Pricing your products is one of the most important questions that many business owners overlook. They either throw up arbitrary numbers based on how much profit they want to make, or worse, look at their competitors and try to undercut everyone with cheaper prices. In this article we look into why that is a horrible strategy, and what’s the right way to price your products or services.

In Tim Ferriss’s book Tools of Titans, in an interview with venture capitalist, Marc Andreessen, he asks:

“If you could have a billboard anywhere, what would it say?”

The answer? Raise prices.

He goes on to elaborate:

“The number-one theme that companies have when they really struggle is they are not charging enough for their products,” he said. “They don’t charge enough for their products to be able to afford the sales and marketing required to actually get anybody to buy it. Is your product any good if people won’t pay more for it?”

And there’s a truth in that. Especially in the ecommerce space. Many people enter the space after watching some YouTube guru’s videos about this amazing new way to make money.

Shopify store. AliExpress. And Facebook ads. That’s all you need.

But is that true? Is starting a thriving business really that easy?

The answer is yes and no. We’ve seen entrepreneurs with no marketing experience, watch a few free videos, and turn that knowledge into a six-figure per month store.

How did they do it? Well, that’s a topic for another article. One thing’s for certain, however…

Pricing plays a huge part in making a profitable store. And there are 2 very important aspects to consider when deciding on a price, both of which will be covered in detail.

They are, how much do you want to get paid? And, how much is your market willing to pay?

And the answer to pricing is towing the delicate balance between the two.

Think of it as a balancing scale, how much you want to get paid must be perfectly balanced with how much your market is willing to pay you.

And if you don’t find this balance, it’s a slippery slope down to a failed business.

Because the cost of starting and running a business is not cheap. The more you grow, the more you need to make to offset the cost with a profit or it wouldn’t make sense to keep going.

So let’s jump into the first part…

How Much Do You Want To Get Paid?

This is the side of the coin that almost all business owners think about.

Say, they can get a product for X price. They factor in fixed costs and variable costs and then come up with a price that is a multiple of X (say, 5X).

That’s the easy part. But as you may already know, it isn’t that simple.

Because the variable cost and volume sold isn’t something that’s easy to predict.

And what about the cost that comes from other products that aren’t moving as fast?

All in all, many business cannot sustain because they are bleeding out every month from channels that they don’t see.

Things like web domain and hosting, apps and software, employees, utility bills, marketing, incurred debt, paying interest, and free cash flow for growth.

And when everyone else is paid, how much is left for you?

If the answer is not much, then you may want to increase prices.
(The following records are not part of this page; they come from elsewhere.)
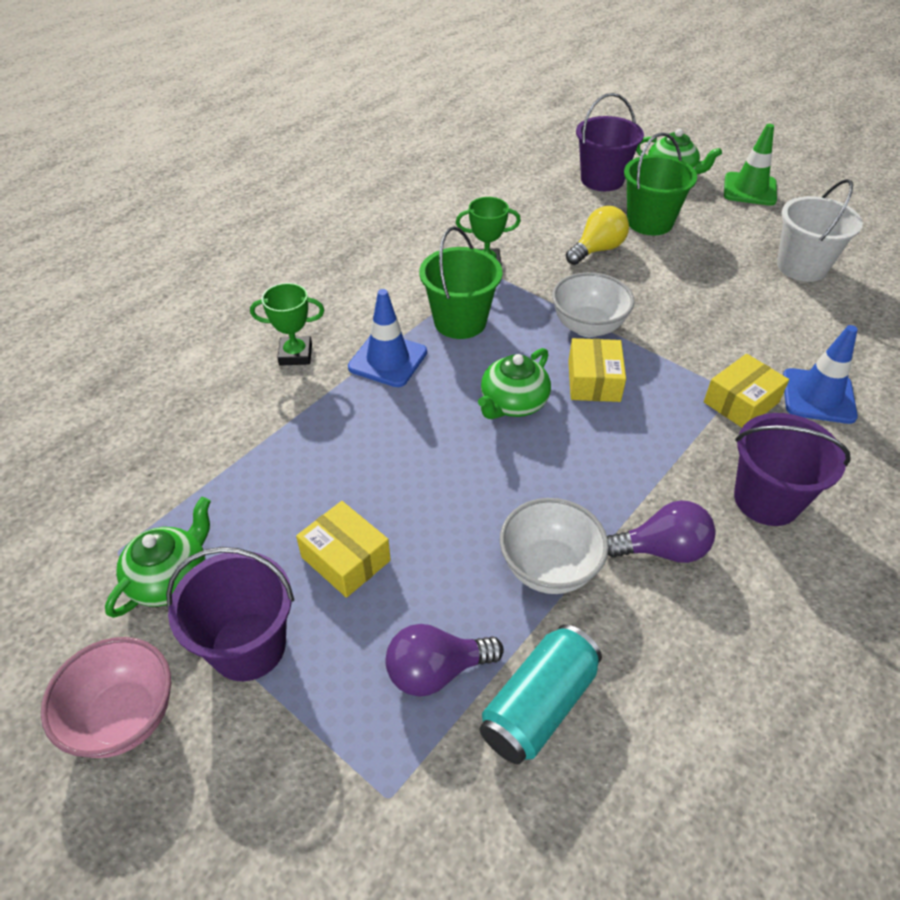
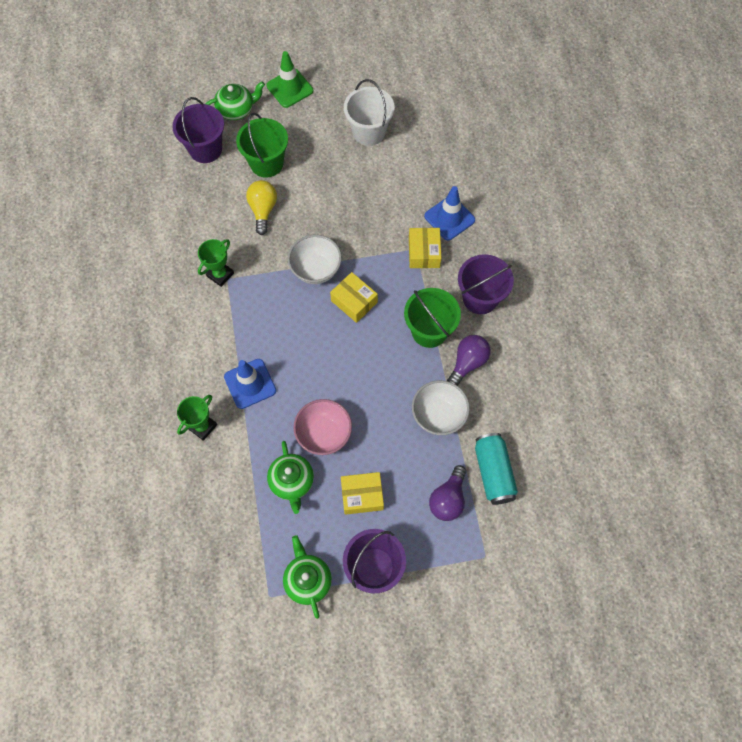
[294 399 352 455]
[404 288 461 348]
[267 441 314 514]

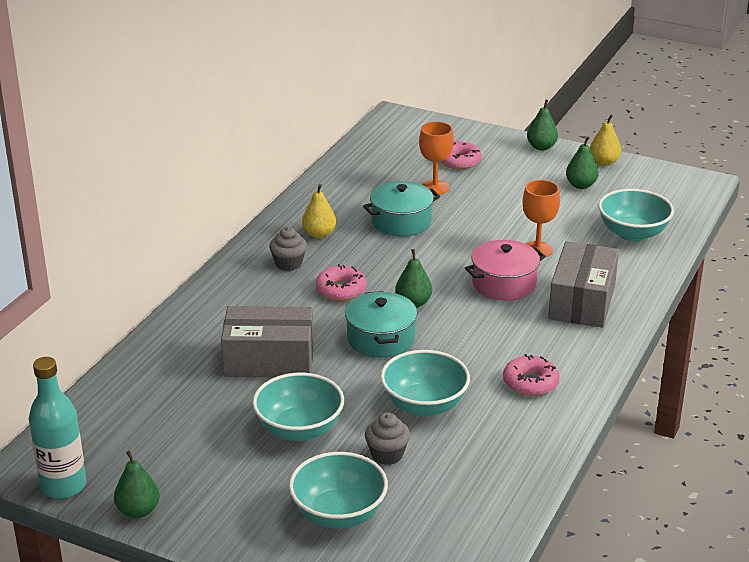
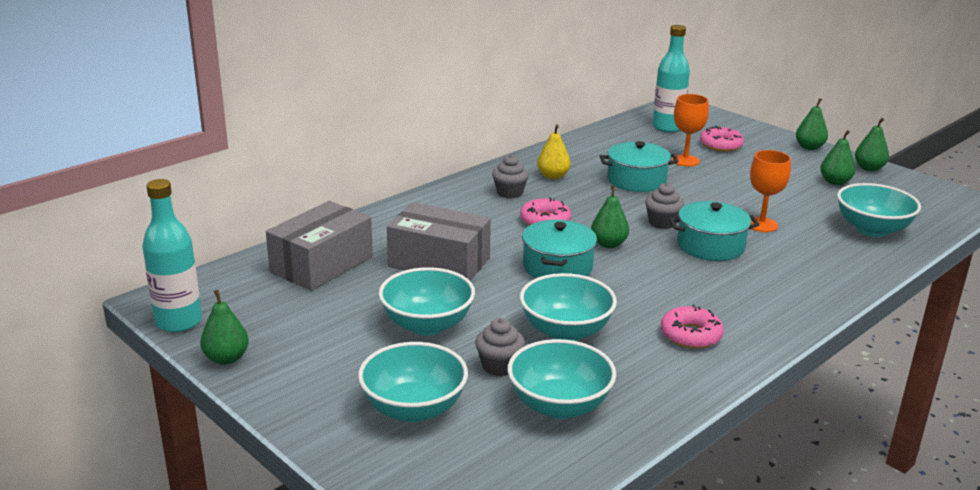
[669 201 759 261]
[266 201 373 291]
[855 118 889 171]
[508 339 616 419]
[645 183 684 229]
[652 25 690 132]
But many business owners are afraid of doing that. They think that if they raise prices, that their customers will go elsewhere.

And that’s true to some extent. We’ll talk about price sensitivity later on.

Right now, think about it for a second. For most ecommerce business owners, playing the price game is a losing battle.

There’s no way you can beat the giants like Wish, Amazon, and AliExpress.

Heck, most of the time, the items are sourced from these sites themselves.

And the moment you’re in that game, there’s no way to win the price war.

So, when everyone is going downwards, what should you do?

The simple answer is go the other way. But you can’t just increase prices like that. It doesn’t work that way.

You have to take 5 things into consideration first.

Before that, let’s look at the next point…

How Much Is Your Market Willing To Pay?

This is something that there is much confusion about. And truly a hard question to answer.

Many business owners simply look at what the market is charging, and do the same. Maybe undercut their competitors and sacrificing a little bit of profit..

That’s worth it, right?

What if I told you that’s the worst thing you can do. Especially as a new business.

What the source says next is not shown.